WARSAW, Poland (AP) - The Polish and Lithuanian governments say they have been the target of a cyber disinformation attack that appears aimed at undermining relations between the two NATO allies.
A Polish government official, Stanislaw Zaryn, said Russia appeared to be the culprit, saying the type of attack falls into a recent pattern of informational warfare directed by the Kremlin against NATO members on the eastern flank of the alliance.
The cyberattack involved a false press release published last week that claimed to be issued by Lithuanian border guards.
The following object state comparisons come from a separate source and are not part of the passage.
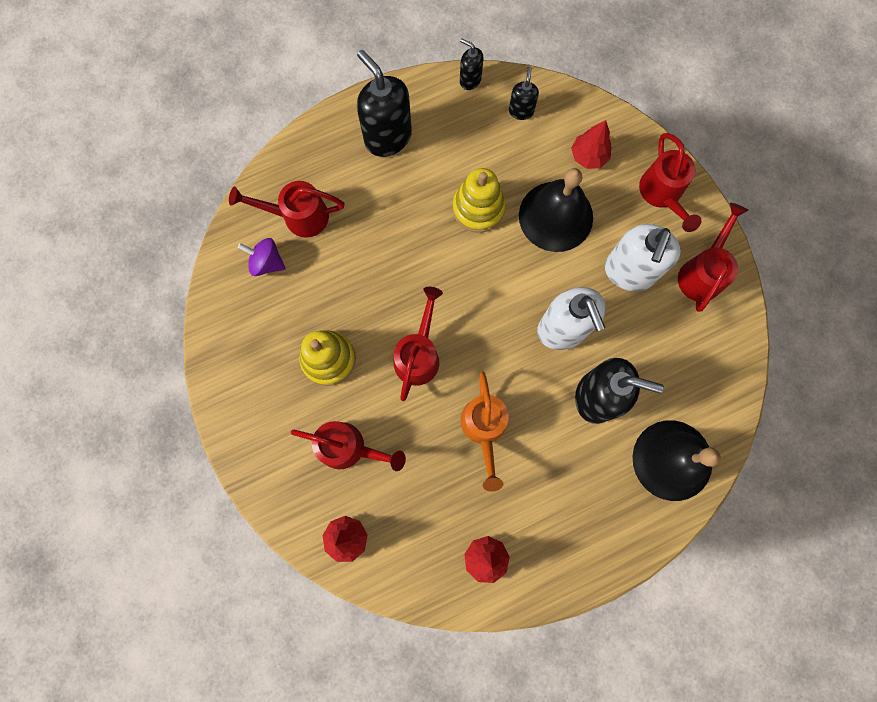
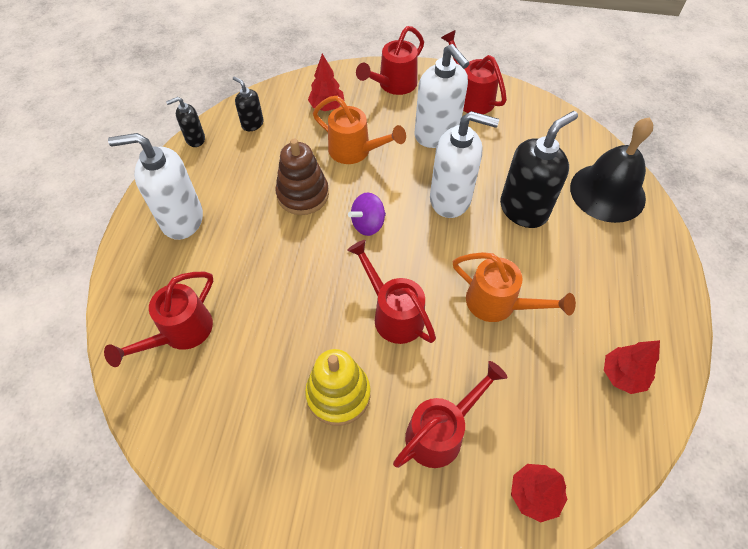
camera: 55 degrees left, 20 degrees down
(267, 262) = (197, 391): purple spinning top -> purple spinning top (368, 224)
(387, 137) = (181, 219): black soap dispenser -> white soap dispenser
(478, 208) = (303, 195): yellow stacking toy -> brown stacking toy
(556, 216) = (355, 151): black bell -> orange watering can
(662, 194) = (393, 85): red watering can -> red watering can turned 105 degrees clockwise

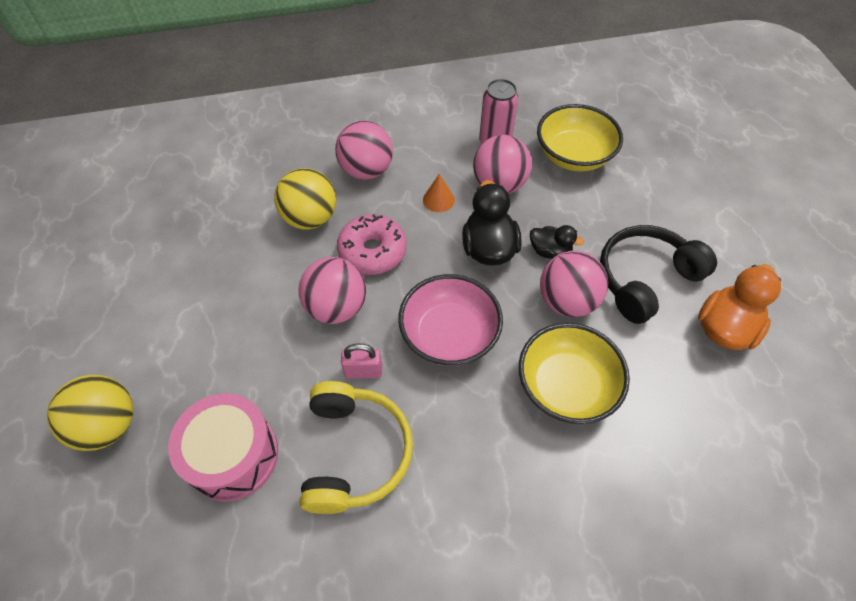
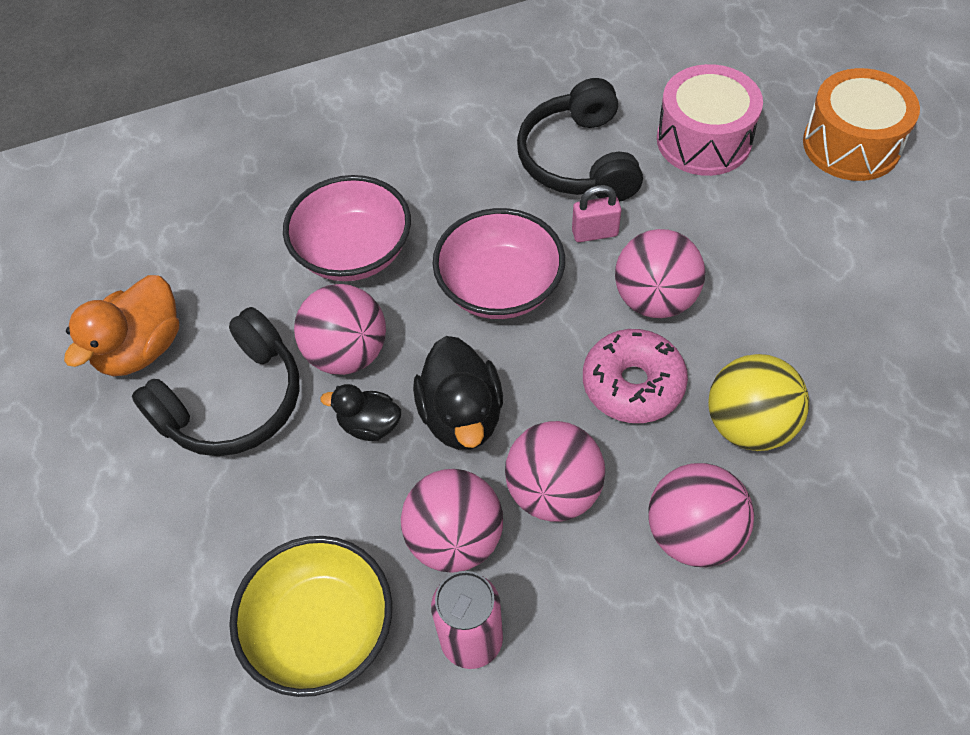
camera: 175 degrees right, 0 degrees up
(108, 425) = (851, 145): yellow ball -> orange drum
(354, 452) = (579, 160): yellow headphones -> black headphones
(438, 199) = (553, 491): orange cone -> pink ball
(566, 386) = (353, 252): yellow bowl -> pink bowl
The fabricated statement said a Polish diplomat was caught smuggling narcotics, firearms, explosives and extremist materials into Lithuania, said Zaryn, the spokesman for the head of Poland’s security services.
The Lithuanian Foreign Ministry said it “has worked in coordination with other responsible Lithuanian institutions and determined that this was a complex cyber-information attack.”
It added that “there has been an increase in cyber-information attacks aimed at undermining the friendly relationship between Lithuania and Poland, and at igniting discord.’’
In a statement to The Associated Press, Zaryn said the hacking also involved a fake Facebook account pretending to belong to a regional Polish official spreading the “news” in Polish.
“The fashion in which the attack was carried, the fact that it targeted the relations between Poland and Lithuania, and the fact that it was yet another cyber-campaign of this kind allow (us) to conclude that Russia might be the culprit,” Zaryn said.